Sometimes you have to get lost to get found.

Here are some of the strategies I use to get started, keep motivated, and set myself up for success.

  1. How to start: goals, goals, goals

Before you begin your writing each day, write, review and/or revise your goals. Your goals should be further segmented. I like to do six-month increments, although others are successful looking at bigger pictures (such as one-year or five-year plans).

After I establish my six-month goals, I work back from there: what will I do each month? What are the milestones I want to have hit by the first of each month? Then, I break months into weeks.

Each week, I consult with my monthly agenda in order to set an agenda and goals for the week. Each day I check my weekly agenda to plot out my daily agenda.

Doing it this way not only allows me to have that ever-so-satisfying experience of crossing items off my list as I complete them, but also keeps me honest and realistic.

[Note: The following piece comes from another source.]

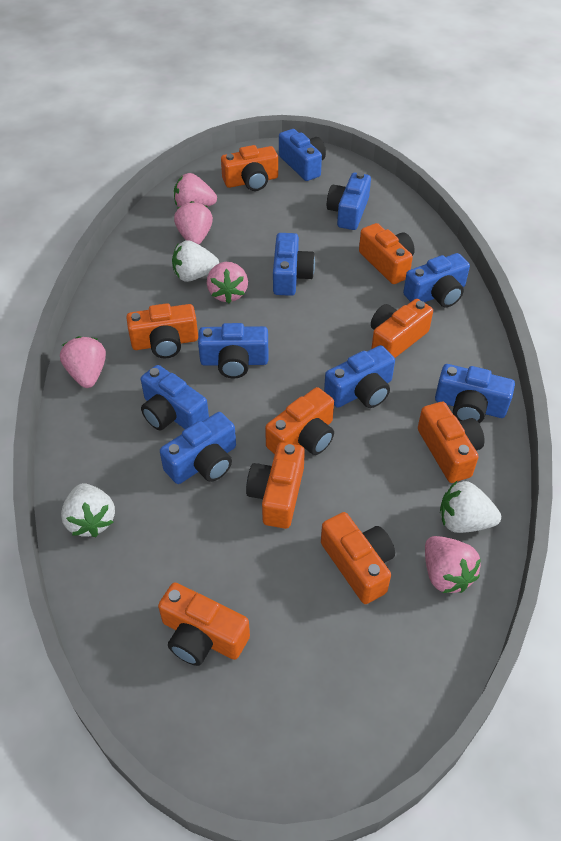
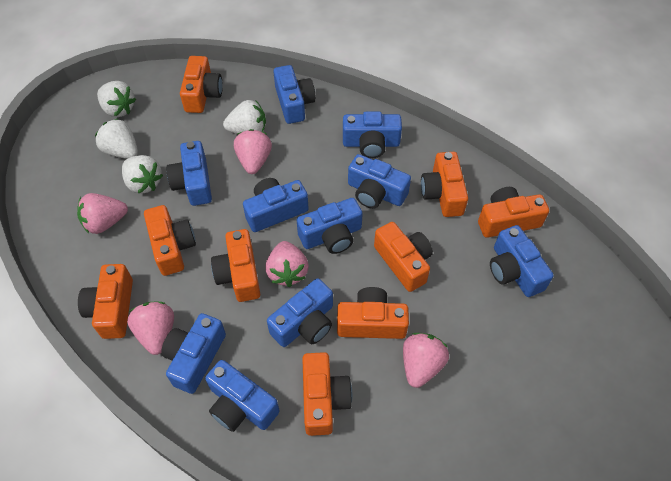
blue camera: 9 -> 10
white strawberry: 3 -> 4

What also works for me is a time commitment. On an average day, I’ll plan to write for three hours. I set a timer for an hour and during that hour, I don’t check my social, I don’t email, and I don’t answer the phone (unless it’s an emergency or it’s someone I really really want to talk to).

After an hour, I get up, have a snack, go to the gym, whatever. The point is, I am committed for the hour. After my break, I sit down for hour two.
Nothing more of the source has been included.